Increasing the number of replicas
The following table lists benchmarking results for the stackoverflow
dataset for 1 and 9 replicas.
10 primary shards, 1 replica | 10 primary shards, 9 replicas | ||||||
---|---|---|---|---|---|---|---|
Document Replication | Segment Replication | Percent difference | Document Replication | Segment Replication | Percent difference | ||
Index throughput (number of requests per second) | Median | 72,598.10 | 90,776.10 | 25.04% | 16,537.00 | 14,429.80 | −12.74% |
Maximum | 86,130.80 | 96,471.00 | 12.01% | 21,472.40 | 38,235.00 | 78.07% | |
CPU usage (%) | p50 | 17 | 18.857 | 10.92% | 69.857 | 8.833 | −87.36% |
p90 | 76 | 82.133 | 8.07% | 99 | 86.4 | −12.73% | |
p99 | 100 | 100 | 0% | 100 | 100 | 0% | |
p100 | 100 | 100 | 0% | 100 | 100 | 0% | |
Memory usage (%) | p50 | 35 | 23 | −34.29% | 42 | 40 | −4.76% |
p90 | 59 | 57 | −3.39% | 59 | 63 | 6.78% | |
p99 | 69 | 61 | −11.59% | 66 | 70 | 6.06% | |
p100 | 72 | 62 | −13.89% | 69 | 72 | 4.35% | |
Error rate | 0.00% | 0.00% | 0.00% | 0.00% | 2.30% | 2.30% |
As the number of replicas increases, the amount of time required for primary shards to keep replicas up to date (known as the replication lag) also increases.
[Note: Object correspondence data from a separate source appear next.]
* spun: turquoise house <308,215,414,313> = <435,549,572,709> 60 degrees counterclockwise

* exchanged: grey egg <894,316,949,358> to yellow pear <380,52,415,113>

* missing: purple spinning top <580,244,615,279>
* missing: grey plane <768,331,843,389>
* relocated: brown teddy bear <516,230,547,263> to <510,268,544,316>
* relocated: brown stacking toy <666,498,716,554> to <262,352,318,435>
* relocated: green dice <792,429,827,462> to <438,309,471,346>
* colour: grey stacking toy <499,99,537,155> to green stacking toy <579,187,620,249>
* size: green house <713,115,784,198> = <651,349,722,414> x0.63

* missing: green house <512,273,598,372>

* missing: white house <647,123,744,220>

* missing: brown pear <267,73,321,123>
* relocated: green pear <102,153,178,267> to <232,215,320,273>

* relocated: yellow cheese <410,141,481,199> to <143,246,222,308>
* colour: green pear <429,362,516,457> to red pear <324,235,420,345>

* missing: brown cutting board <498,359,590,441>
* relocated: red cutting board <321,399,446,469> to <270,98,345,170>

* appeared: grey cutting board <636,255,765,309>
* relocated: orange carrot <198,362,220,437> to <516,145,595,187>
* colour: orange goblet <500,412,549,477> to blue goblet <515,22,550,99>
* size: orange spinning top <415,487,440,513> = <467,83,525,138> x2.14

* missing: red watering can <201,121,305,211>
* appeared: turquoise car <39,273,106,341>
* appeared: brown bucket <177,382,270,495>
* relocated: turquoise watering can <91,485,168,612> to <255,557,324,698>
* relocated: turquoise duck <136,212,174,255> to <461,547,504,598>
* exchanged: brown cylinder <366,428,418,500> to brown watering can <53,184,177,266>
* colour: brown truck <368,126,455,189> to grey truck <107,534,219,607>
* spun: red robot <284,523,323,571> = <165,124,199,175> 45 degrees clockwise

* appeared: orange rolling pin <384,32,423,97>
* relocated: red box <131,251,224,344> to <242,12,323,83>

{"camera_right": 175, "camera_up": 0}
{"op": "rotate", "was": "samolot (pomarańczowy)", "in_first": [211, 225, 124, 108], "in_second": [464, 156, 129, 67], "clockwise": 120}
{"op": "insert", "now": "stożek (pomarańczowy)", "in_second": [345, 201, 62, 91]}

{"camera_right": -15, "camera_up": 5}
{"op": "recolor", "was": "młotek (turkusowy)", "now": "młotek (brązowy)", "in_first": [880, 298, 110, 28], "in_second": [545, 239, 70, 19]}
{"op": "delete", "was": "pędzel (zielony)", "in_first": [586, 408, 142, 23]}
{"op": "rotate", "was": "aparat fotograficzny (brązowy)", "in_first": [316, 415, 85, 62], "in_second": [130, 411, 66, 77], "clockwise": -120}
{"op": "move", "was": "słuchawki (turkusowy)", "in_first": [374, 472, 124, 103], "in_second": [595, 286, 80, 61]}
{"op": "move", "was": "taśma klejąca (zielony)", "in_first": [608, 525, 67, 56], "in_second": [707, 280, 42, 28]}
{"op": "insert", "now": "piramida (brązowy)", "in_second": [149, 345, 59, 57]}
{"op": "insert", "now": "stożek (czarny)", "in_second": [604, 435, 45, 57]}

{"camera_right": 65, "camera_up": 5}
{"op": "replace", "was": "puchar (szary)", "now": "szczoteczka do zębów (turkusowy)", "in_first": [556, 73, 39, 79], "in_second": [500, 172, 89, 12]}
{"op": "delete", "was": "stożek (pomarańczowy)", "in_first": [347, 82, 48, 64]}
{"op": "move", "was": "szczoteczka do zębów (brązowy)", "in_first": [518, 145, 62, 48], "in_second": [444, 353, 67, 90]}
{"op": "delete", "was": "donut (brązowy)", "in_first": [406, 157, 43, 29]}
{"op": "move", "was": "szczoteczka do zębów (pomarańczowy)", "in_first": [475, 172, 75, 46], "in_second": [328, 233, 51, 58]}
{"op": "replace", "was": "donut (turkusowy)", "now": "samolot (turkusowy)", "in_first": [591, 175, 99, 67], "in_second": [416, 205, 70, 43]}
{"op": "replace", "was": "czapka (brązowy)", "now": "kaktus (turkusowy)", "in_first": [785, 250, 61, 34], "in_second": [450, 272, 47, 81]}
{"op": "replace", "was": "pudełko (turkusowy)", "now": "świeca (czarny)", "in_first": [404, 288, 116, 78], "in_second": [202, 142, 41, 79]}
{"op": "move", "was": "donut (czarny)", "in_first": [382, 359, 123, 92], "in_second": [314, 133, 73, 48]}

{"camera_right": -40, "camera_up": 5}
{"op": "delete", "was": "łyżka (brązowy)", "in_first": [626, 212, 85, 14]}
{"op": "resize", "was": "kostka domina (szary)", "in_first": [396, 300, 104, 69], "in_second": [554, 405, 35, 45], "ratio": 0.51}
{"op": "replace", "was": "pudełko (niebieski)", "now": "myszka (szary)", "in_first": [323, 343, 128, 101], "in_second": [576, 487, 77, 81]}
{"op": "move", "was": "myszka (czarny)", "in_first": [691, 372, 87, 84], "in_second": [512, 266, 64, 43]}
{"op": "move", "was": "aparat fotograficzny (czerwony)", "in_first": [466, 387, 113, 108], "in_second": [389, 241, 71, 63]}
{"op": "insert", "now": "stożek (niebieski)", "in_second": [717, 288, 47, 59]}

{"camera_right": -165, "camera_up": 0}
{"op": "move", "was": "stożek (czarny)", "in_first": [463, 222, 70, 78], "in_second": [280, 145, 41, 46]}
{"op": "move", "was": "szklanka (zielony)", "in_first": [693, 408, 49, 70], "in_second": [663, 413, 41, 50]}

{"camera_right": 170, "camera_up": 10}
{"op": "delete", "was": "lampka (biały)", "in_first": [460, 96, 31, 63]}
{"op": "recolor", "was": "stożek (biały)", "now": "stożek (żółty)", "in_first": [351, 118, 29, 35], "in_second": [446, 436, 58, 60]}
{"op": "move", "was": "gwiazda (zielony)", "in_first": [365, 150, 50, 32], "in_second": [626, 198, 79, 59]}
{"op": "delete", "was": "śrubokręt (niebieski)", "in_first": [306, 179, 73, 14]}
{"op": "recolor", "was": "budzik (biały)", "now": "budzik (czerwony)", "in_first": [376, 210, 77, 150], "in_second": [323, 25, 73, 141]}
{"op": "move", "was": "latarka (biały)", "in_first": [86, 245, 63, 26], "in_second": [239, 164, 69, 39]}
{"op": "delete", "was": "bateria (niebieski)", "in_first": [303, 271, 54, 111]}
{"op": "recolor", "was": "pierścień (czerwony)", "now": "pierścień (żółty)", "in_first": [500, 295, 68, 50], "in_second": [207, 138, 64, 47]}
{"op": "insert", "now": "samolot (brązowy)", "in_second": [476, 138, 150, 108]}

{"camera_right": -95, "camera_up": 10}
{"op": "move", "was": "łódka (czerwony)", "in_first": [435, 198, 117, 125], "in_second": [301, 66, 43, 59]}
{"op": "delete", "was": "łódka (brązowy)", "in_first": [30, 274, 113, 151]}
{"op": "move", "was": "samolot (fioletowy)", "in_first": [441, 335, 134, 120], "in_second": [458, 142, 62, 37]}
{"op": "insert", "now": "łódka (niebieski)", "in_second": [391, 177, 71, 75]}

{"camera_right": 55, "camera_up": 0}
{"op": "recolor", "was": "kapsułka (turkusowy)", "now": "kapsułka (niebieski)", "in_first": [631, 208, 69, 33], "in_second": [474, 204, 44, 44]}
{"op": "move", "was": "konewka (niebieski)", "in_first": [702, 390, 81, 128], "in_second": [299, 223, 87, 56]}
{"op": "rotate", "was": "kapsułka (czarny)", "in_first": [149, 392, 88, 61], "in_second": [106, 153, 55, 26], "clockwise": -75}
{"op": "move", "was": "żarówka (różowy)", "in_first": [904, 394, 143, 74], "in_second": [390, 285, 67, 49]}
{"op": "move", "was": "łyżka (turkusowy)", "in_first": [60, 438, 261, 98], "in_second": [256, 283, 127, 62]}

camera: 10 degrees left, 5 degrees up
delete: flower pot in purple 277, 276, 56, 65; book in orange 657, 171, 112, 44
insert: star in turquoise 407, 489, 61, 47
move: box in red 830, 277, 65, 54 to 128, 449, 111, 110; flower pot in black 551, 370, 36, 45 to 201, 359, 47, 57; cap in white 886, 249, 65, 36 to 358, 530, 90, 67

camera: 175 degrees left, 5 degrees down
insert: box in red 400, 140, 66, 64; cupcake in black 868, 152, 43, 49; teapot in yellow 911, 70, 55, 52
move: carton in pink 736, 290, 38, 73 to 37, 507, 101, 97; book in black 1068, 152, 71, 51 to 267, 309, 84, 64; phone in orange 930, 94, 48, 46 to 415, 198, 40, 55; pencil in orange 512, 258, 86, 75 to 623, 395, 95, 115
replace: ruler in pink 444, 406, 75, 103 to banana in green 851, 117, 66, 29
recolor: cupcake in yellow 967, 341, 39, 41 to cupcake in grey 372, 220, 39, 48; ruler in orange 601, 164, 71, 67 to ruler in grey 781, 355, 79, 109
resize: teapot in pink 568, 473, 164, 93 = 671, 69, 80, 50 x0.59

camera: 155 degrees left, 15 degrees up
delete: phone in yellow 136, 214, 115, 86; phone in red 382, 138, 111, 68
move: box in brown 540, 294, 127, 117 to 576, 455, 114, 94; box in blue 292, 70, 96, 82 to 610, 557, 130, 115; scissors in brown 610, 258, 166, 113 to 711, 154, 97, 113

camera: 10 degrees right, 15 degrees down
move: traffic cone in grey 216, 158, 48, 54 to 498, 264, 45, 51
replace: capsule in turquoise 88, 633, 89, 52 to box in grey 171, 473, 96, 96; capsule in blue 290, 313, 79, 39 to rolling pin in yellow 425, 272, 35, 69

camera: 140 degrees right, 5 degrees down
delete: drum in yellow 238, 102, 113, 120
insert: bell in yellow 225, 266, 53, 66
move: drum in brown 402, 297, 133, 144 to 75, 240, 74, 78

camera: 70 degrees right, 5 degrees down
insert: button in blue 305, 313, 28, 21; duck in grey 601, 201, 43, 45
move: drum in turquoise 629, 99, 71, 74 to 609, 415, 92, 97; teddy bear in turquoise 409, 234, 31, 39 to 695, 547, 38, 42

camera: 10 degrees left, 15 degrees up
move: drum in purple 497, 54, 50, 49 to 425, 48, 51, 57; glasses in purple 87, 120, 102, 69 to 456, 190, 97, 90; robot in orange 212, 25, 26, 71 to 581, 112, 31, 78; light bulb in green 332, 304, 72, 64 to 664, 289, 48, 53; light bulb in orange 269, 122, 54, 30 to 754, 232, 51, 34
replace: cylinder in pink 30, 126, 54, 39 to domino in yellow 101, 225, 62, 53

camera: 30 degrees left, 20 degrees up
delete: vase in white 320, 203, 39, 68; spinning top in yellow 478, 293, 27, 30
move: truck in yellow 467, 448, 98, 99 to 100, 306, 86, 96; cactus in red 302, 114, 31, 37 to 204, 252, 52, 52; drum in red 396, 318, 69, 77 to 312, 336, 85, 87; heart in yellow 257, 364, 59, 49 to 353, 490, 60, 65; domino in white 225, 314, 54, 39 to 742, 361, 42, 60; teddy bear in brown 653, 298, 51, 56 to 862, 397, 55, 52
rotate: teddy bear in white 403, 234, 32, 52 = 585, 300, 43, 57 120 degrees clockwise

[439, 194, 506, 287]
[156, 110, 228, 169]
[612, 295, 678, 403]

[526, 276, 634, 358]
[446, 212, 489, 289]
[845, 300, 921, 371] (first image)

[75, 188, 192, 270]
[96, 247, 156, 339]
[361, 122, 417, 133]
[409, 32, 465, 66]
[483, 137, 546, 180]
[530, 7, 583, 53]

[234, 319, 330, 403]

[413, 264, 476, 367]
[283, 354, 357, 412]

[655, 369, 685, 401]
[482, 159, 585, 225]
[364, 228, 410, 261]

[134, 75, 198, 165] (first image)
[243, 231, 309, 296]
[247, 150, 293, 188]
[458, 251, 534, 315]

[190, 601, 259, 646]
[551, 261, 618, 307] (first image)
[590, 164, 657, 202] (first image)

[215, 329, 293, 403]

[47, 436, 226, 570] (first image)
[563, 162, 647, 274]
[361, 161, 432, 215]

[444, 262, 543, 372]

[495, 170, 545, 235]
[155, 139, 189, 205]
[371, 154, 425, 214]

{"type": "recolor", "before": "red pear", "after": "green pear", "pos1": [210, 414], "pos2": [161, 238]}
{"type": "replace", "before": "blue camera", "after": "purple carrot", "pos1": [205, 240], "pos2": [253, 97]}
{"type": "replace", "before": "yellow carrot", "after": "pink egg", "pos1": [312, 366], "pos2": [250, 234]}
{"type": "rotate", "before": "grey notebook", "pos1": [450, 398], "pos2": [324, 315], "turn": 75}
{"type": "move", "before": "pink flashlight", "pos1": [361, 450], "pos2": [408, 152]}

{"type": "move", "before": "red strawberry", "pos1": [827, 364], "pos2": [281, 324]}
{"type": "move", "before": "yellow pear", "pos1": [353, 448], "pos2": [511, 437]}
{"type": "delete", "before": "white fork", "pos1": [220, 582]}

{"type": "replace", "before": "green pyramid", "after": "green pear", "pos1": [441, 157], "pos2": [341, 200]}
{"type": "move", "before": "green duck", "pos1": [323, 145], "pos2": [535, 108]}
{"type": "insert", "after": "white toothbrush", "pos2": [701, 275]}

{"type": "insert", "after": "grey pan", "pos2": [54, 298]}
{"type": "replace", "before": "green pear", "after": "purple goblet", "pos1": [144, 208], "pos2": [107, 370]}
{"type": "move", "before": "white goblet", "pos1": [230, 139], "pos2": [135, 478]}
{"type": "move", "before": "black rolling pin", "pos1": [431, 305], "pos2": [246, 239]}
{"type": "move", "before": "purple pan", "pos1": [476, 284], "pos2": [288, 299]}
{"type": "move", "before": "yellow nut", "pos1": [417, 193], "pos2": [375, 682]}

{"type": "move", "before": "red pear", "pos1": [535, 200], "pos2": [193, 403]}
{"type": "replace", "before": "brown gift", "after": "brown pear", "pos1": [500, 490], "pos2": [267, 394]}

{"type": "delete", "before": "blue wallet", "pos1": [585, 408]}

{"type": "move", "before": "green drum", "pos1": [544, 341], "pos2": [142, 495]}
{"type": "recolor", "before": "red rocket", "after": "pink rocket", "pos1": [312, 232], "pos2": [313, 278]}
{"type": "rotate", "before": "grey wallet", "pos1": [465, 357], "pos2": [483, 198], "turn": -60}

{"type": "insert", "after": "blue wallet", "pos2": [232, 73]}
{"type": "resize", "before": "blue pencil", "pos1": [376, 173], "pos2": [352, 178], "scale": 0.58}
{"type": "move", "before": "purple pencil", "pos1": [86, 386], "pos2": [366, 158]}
This is because segment replication copies the segment files directly from primary shards to replicas.
The benchmarking results show a non-zero error rate as the number of replicas increases. The error rate indicates that the segment replication backpressure mechanism is initiated when replicas cannot keep up with the primary shard. However, the error rate is offset by the significant CPU and memory gains that segment replication provides.